MPC’s Pulverise and Leach system, employing the patented Assay Tab, is currently utilised by over 50 global gold, silver and copper mining operations, to quickly, accurately and, cost-effectively undertake assaying on a variety of sample types. Due to the advantages these products deliver, to date, they have mostly been successfully applied in grade control assaying. However, an increasing number of mill operators are applying the PAL and AssayTabs for leach circuit process control.
Why is this the case?
Because the PAL1000 methodology is the equivalent of 52, 1kg bottle rolls within 1 hour.
Therefore, it is an ideal system to assist the mill operator in understanding the potential plant recoveries as well as fault-find recovery issues. To this end, it allows the mill operator to better control the leaching process. It also has the added benefit of optimising the effect of grind size on recovery.
Bottle Roll Test
With the majority of gold recovery plants utilising cyanidation as the extraction method, the bottle roll leach test is a commonly used analysis technique. This test reproduces the chemistry and conditions of the cyanide leaching circuit and allows the mill operator to predict and fine-tune the plant’s performance.
The bottle roll test consists of a plastic or glass jar or bottle, filled with a weighed solid sample, water, cyanide and, sometimes a pH modifier. The jar or bottle is then gently agitated via rollers for a specific time period and, at predetermined intervals the leachate is sampled and analysed for gold, silver, or copper. The leached solid residue is then further assayed to enable a mass balance and metal recovery percentage to be calculated.
Testing a given ore in the laboratory is key to accurately identifying its cyanidation reactivity, leaching behaviour, and kinetics as well as its tendency to consume cyanide. Laboratory scale bottle roll tests are typically undertaken on finely ground samples (-150um) for up to 96 hours with cyanide concentrations of approximately 1kg/ tonne of ore. Bottle rolls are extensively used in prefeasibility studies for new mining projects, where the test parameters are varied to maximise gold recovery and determine the operating conditions for plant design and the economics of the ore body. The technician will typically vary grind sizes, reagent additions, and reaction time to narrow in on the optimum recovery and cost conditions. Likewise, in the case of an operating plant, these variables can be adjusted to reflect the plant operating conditions to obtain gold recovery data and ideal plant operating variables for ore parcels before treatment through the plant.

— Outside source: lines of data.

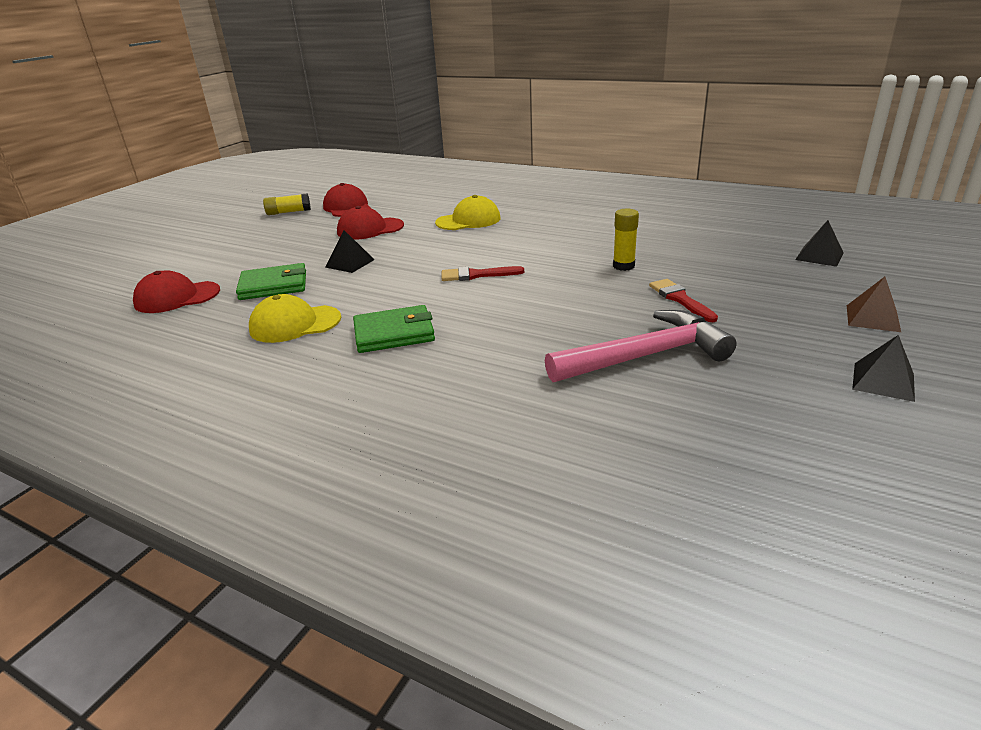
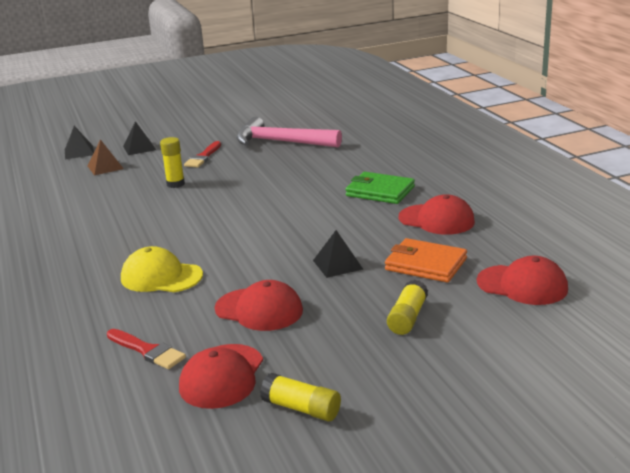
camera: 140 degrees left, 5 degrees down
(261, 254) = (407, 317): none -> yellow glue stick
(273, 285) = (426, 264): green wallet -> orange wallet
(295, 324) = (436, 220): yellow cap -> red cap
(477, 275) = (267, 212): red brush -> red brush (147, 351)
(873, 318) = (160, 125): brown pyramid -> brown pyramid (105, 167)
(883, 381) = (224, 112): black pyramid -> black pyramid (139, 148)

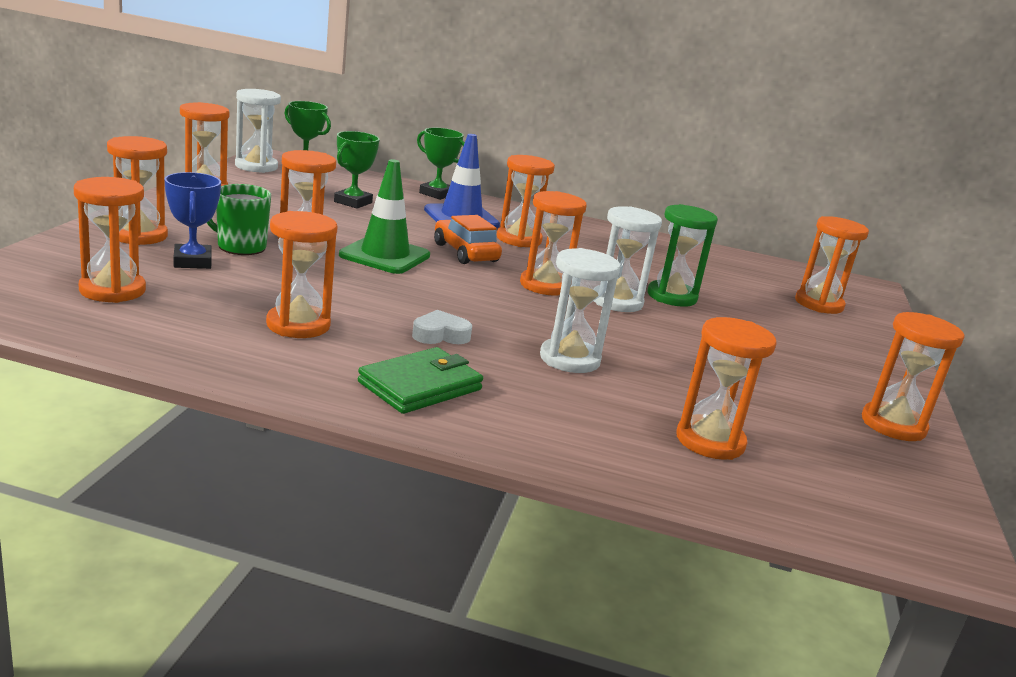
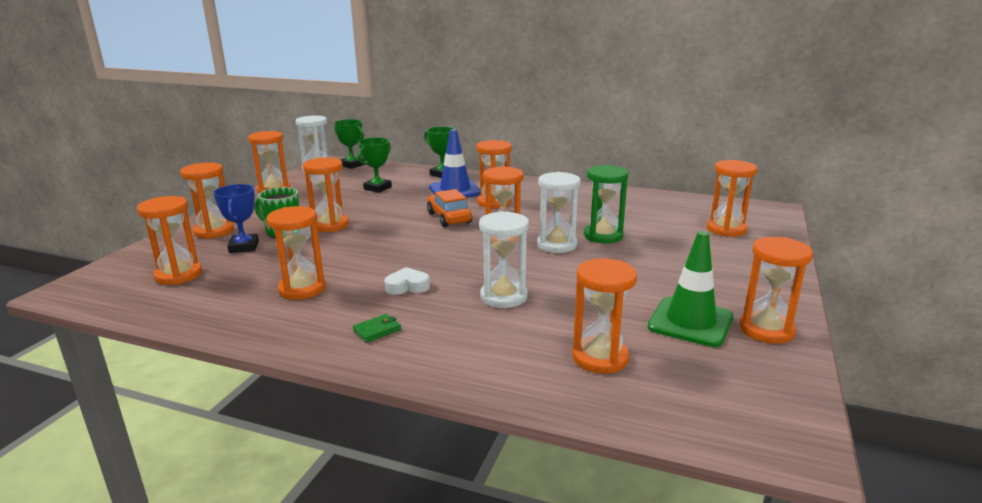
camera: 10 degrees right, 0 degrees up
(385, 255) = (387, 227): green traffic cone -> green traffic cone (690, 322)
(420, 386) = (377, 330): green wallet -> green wallet, size x0.51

A key advantage of the bottle roll test is the large sample size often used. For example, a BLEG assay (Bulk Leach Extractable Gold) can use from 1kg to 5 kg of sample, which increases accuracy and precision and can overcome the effects of course “nuggety” gold particles. (Larger sample sizes require less splitting and size reduction, reducing the homogeneity issues that are often present in samples containing course and particulate gold).
Another advantage of the bottle roll is the low detection limit (sometimes as low as .02ppb), especially compared to other methods such as Photon and Aqua Regia.
Notwithstanding these advantages, perhaps the biggest drawback of the traditional bottle roll is the time taken for complete gold dissolution, test times can be up to 96 hours, although in practice they are more typically between 24 to 48 hours, (this is mineralogy dependent).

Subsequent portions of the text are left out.